Much of the Warner Music box set is dedicated to multiple studio takes of songs from the 1970 album.
To no one’s surprise, an angry Morrison immediately distanced himself from the release:
Yesterday Warner Brothers stated that “Van Morrison was reissuing Moondance.” It is important that people realize that this is factually incorrect. I did not endorse this, it is unauthorized and it has happened behind my back. My management company at that time gave this music away 42 years ago and now I feel as though it”s being stolen from me again.The notice was posted on Morrison’s web site.

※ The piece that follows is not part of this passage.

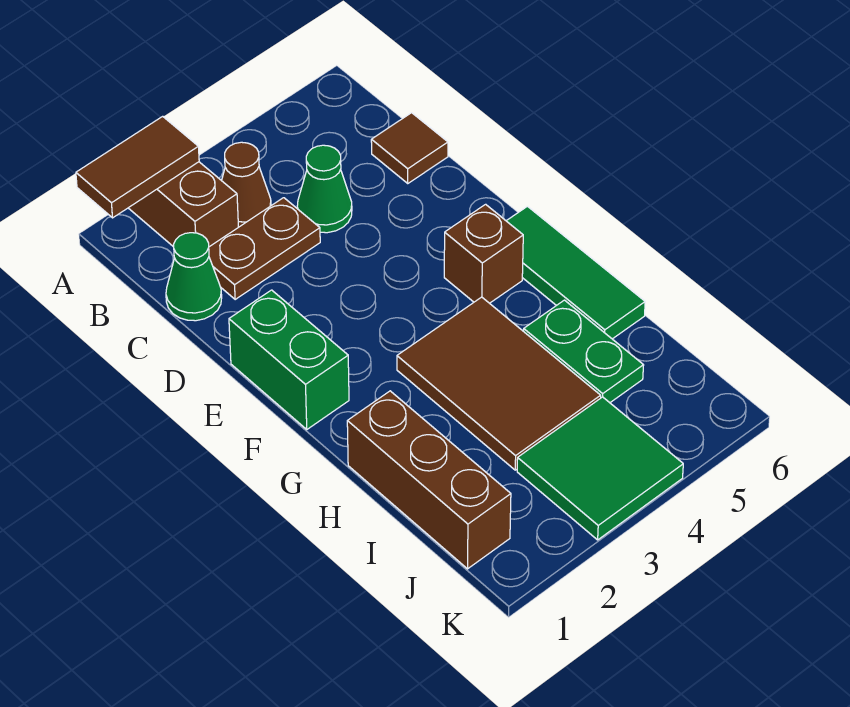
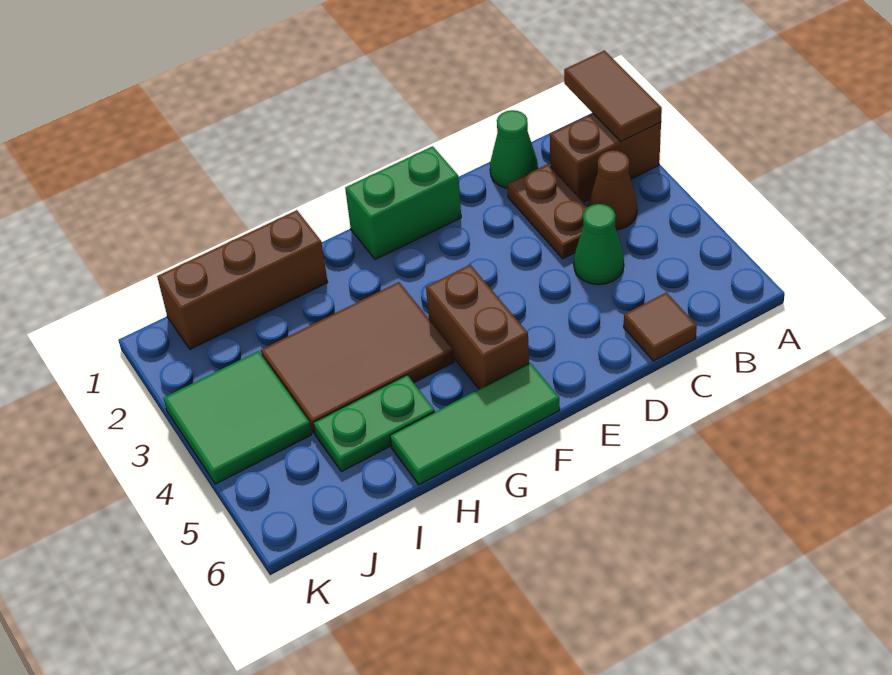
brown brick F5 level 1 -> brown brick F4:F5 level 1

For those not in need of six takes of “Caravan” or “Brand New Day,” Warner is offering an “expanded edition” with two CDs. Disc 1 has the original album while the second has highlights of discs 2-4 from the box set.
Amazon lists the deluxe edition at $75 while the expanded version goes for $25. There is also a single CD with just the album (no bonus tracks) at $14. The Blu-ray disc won’t be available separately. In addition to its 5.1 surround presentation, there is a 48K 24 bit PCM stereo track.
Warner owns the rights to what are essentially Morrison’s first three solo albums: “Astral Weeks,” “Moondance” and “His Band and the Street Choir.” The domestic CDs date back to the early days of the format - and are embarrassingly dated in terms of audio quality.
The three albums were remastered and rereleased on CD in Japan in 2008 as part of the Warner-Pioneer “Forever Young” series (with the Japanese “Moondance” coming out again this month).
Domestic 180-gram vinyl versions of the three albums date back about five years - mastered by Kevin Gray and Steve Hoffman at AcousTech Mastering. They remain available.
The Gray-Hoffman mastering is not being used for the new Warner release, according to Hoffman’s music forum (“We made a digital master just in case but I doubt WB ever will use it for anything”).
Britain’s Uncut magazine, which broke the “Moondance” story, said the deluxe edition “will be presented in a linen-wrapped folio and includes a booklet with liner notes from Alan Light (of Spin magazine) and original engineer Elliot Scheiner.”
The “Moondance” album was Morrison’s breakthrough as a solo artist. It found its audience via heavy play on the underground FM rock stations popping up around the nation.
“Unlike Van’s masterful ‘Astral Weeks,’ this one will be immensely popular,” Rolling Stone wisely predicted in its “Moondance” record review of March 1970. “His new music is getting more airplay on FM stations than anything in recent memory.”
The title track, a staple of weddings and easy listening radio, is perhaps Morrison’s best-known song. It was not released as a single until seven years after the album’s release. “Come Running,” the single from the “Moondance” album, cracked the top 40 in 1970.
No related plans have been revealed for “Astral Weeks,” considered one of the true masterworks of 1960s rock and a “holy grail” title for Morrison fans seeking improved audio quality.
“Astral Weeks” often is classified as a psychedelic folk record, but “Moondance” found the Irish singer tilting toward the R&B mode he favored for decades.
Still, the exotic “Moondance” tracks “Caravan,” “And it Stoned Me” and “Into the Mystic” easily qualify as underground music classics.
In addition to the various studio takes of “Moondance” songs there are a few other goodies in the box set:
“I Shall Sing,” a song Morrison recorded for the album but didn’t use, is included with multiple takes. There’s also an “outtake” of “Nobody Knows You When You’re Down and Out” and four remixes of “Moondance” songs.